Наша икона, восходящая, по-видимому, к XV в., прекрасно представляет лучшую традицию новгородской школы. Композиция ее четкая и сдержанная: Христос посередине выделяется на архитектурном фоне, и две группы старцев, жесты которых выражают сдержанное волнение, еще подчеркивая величественное спокойствие поучающего их Отрока. В красках заметно то же стремление к сдержанности: одежда славы Эммануила передана охрой с ассистом, в одеждах старцев употреблены всего три цвета: киноварь, пурпур и празелень, которые дополняются белыми головными покрывалами и белой же стеной, создавая впечатление красочного богатства, достигнутого крайне скупыми средствами.
Вознесение Господне
Икона конца XV – начала XVI в.
Праздник Вознесения есть праздник завершенного спасения. Все дело спасения: рождество, страсти, смерть и воскресение – завершается вознесением. «Еже о нас исполнив смотрение, и яже на земли соединив Небесным, вознеслся еси во славе, Христе Боже наш, никакоже отлучаяся, но пребывая неотступный, и вопия любящим Тя: Аз есмь с вами, и никтоже на вы»[349]. Как выражение этого значения праздника, композиция Вознесения помещалась в куполе древних храмов, завершая собой их роспись.

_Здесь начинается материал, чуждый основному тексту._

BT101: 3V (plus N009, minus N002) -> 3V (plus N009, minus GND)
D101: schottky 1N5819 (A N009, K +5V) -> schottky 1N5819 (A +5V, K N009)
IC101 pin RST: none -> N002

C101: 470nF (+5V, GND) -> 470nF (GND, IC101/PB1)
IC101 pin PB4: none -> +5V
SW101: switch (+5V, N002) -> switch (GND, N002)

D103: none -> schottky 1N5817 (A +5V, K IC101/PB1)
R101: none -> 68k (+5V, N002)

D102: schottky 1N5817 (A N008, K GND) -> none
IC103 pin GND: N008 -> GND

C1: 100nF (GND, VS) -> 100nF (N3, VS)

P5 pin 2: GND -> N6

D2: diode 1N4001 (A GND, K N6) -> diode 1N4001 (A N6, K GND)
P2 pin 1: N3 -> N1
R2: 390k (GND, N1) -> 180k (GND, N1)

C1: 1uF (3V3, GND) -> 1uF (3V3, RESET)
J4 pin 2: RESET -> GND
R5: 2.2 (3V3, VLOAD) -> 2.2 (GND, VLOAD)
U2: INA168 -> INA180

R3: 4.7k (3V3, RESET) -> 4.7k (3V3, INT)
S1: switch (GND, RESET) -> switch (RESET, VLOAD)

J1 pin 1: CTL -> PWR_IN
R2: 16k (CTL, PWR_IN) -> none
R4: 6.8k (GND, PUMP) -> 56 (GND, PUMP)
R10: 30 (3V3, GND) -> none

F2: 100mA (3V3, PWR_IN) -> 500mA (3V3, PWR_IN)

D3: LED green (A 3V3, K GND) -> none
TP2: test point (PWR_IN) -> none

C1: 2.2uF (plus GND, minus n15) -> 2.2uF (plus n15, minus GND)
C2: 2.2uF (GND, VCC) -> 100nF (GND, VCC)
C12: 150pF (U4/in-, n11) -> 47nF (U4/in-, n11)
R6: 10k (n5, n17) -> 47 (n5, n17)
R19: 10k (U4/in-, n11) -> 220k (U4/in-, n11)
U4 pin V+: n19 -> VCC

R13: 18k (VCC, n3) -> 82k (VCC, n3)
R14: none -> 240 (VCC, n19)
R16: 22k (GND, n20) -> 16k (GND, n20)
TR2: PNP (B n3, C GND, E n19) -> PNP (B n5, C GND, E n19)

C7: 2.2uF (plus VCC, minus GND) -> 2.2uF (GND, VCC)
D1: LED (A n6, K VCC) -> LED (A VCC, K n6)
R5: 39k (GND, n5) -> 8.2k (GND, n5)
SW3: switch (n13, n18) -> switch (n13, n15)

При первом взгляде на православные иконы этого праздника создается впечатление, что они не совсем соответствуют своему названию. Первое место здесь отводится группе из Божией Матери, ангелов и апостолов, главное же действующее лицо, Сам возносящийся Спаситель, почти всегда много меньше других изображенных лиц и по отношению к ним находится как бы на втором плане. Однако уже в самом этом несоответствии православные иконы Вознесения следуют Священному Писанию. Действительно, при чтении повествований о Вознесении Господнем в Евангелиях и Деяниях апостольских остается то же впечатление несоответствия этого события посвященным ему описаниям. Самому факту Вознесения отведено здесь всего несколько слов[350]. Зато все внимание в повествовании евангелистов сосредоточивается на другом: на последних заповедях Спасителя, устанавливающих и определяющих роль и значение Церкви в мире, а также ее связь и отношение с Богом. Более подробное описание посвящают Вознесению Деяния апостольские. Это описание вместе с повествованием Евангелия от Луки и дает те фактические данные (хотя и не все), которые легли в основу православной иконографии Вознесения Христова. Центр тяжести повествований Священного Писания, а за ним и сюжетов иконографии лежит не на факте Вознесения самом по себе, а на том значении и тех последствиях, которые оно имеет для Церкви и мира.